Please take a moment to consider the scale of what has happened in education. The government estimates that there are around 6 million educators in this country––around 4 million K-12 teachers and almost 2 million college and university professors. Somehow, someway, virtually all of those 6 million educators found a way, sometime between mid-March to mid-April, to convert all their classes to online or other distance technologies. That has got to be the largest and most condensed educational innovation in the history of our country. It is a magnificent testimony to the commitment and creativity of American educators.
Was it all pretty? Was it all good? Was it all effective? No, clearly it wasn’t. But that it happened at all? Can we even imagine how much collective effort and invention and creativity that took?
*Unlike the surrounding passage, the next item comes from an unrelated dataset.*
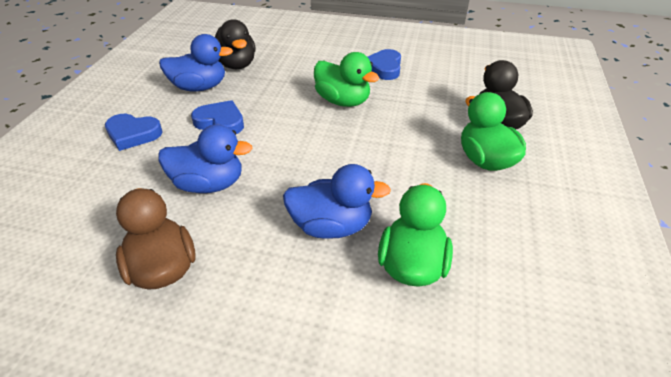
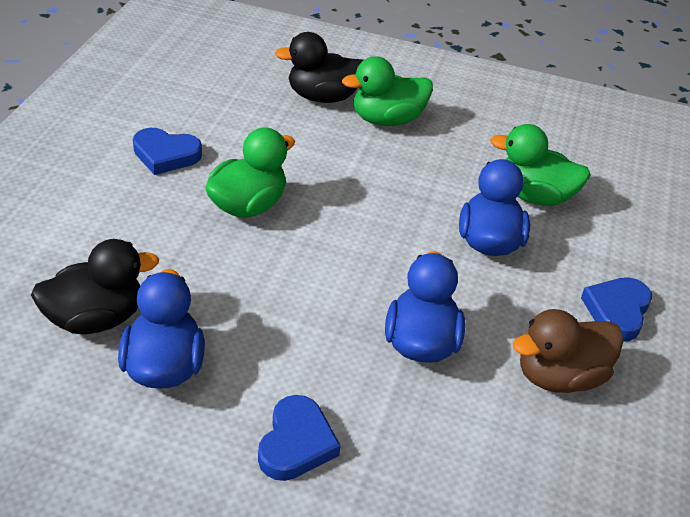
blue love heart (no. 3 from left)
And acknowledgements go to the students as well, who adapted as best they could to education situations that were not their preference. There are an estimated 56.4 million K-12 students and roughly 20 million college and university students. Those 76 million+ students deserve a lot of credit for their efforts to continue their education under seriously non-optimal conditions.
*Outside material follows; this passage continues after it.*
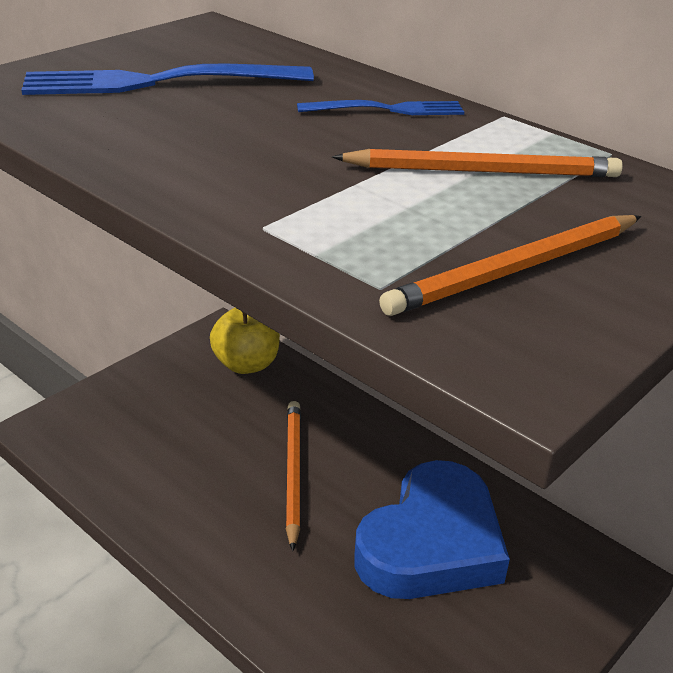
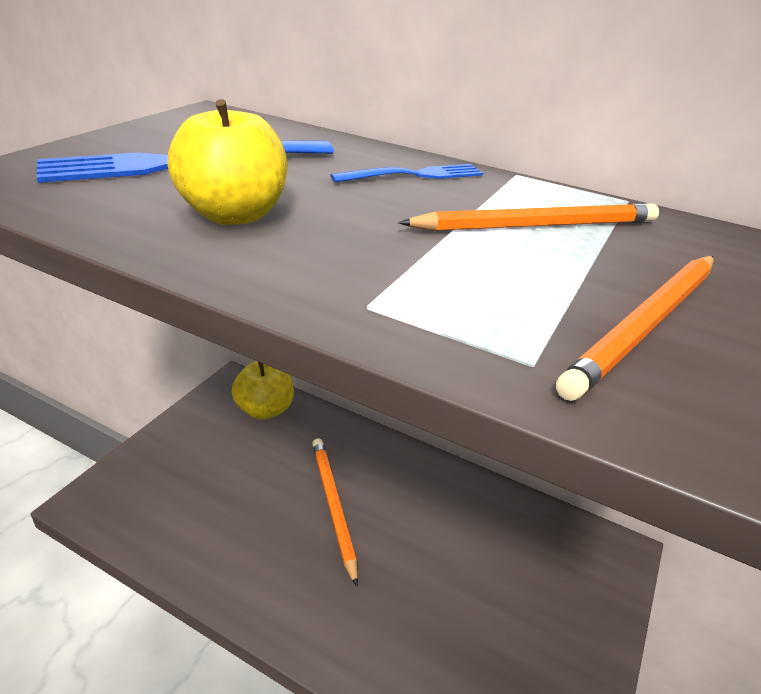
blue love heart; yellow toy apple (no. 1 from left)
My son’s Spring 2020 class experience provides a concrete example. He was on Spring Break when he got an email from his college that basically said, “You can’t come back.” Of the three classes he was taking, one continued live classes via Zoom, one continued live classes using Google Hangouts, and one became totally asynchronous. Because two of these were studio art classes––one of which was Ceramic Sculpture, which is, let’s admit, pretty much impossible to do online from home––much of the previous class procedures, assignments, and expectations had to be thrown out.
But he dealt with it. He quickly learned to take classes in three totally different formats. He abandoned his old planned art pieces and developed some cool stuff that he could do at home. He even gave up his attachment to grades (since he usually gets good ones) when the professors asked them to accept Pass/Fail because it was hard for them to judge the quality of work they can only see via computer screens. And his teachers bent over backwards trying to find ways to re-invent art classes that were still valuable and creative when students obviously don’t have clay, ceramic sculpture tools, and a kiln at home. It ended up being a really cool class, maybe not about ceramic sculpture, but certainly about creativity. I can’t thank both the teachers and the students enough for how hard they worked to make a class like this work online.
Of course, studio arts is a particularly challenging subject to do over the computer. I teach literature classes, which are primarily discussion-based, so that was a much easier transition. Still, I’m so proud of my literature students for how well and how quickly they adapted to an online-only format that NONE of them preferred (I know because I asked). My 2019-20 students missed the camaraderie they had when they met in person. My 2020=21 have never met in person, as much as they would like to do so. Online learning has its challenges. And yet, as the saying goes, they persisted and are persisting.
So if we go out at 7:00 PM and clap for our health care workers, perhaps we should arise at 7:00 AM and clap for our teachers and students, who are carrying on, without much fanfare or recognition, of doing incredibly important work under incredibly difficulty circumstances.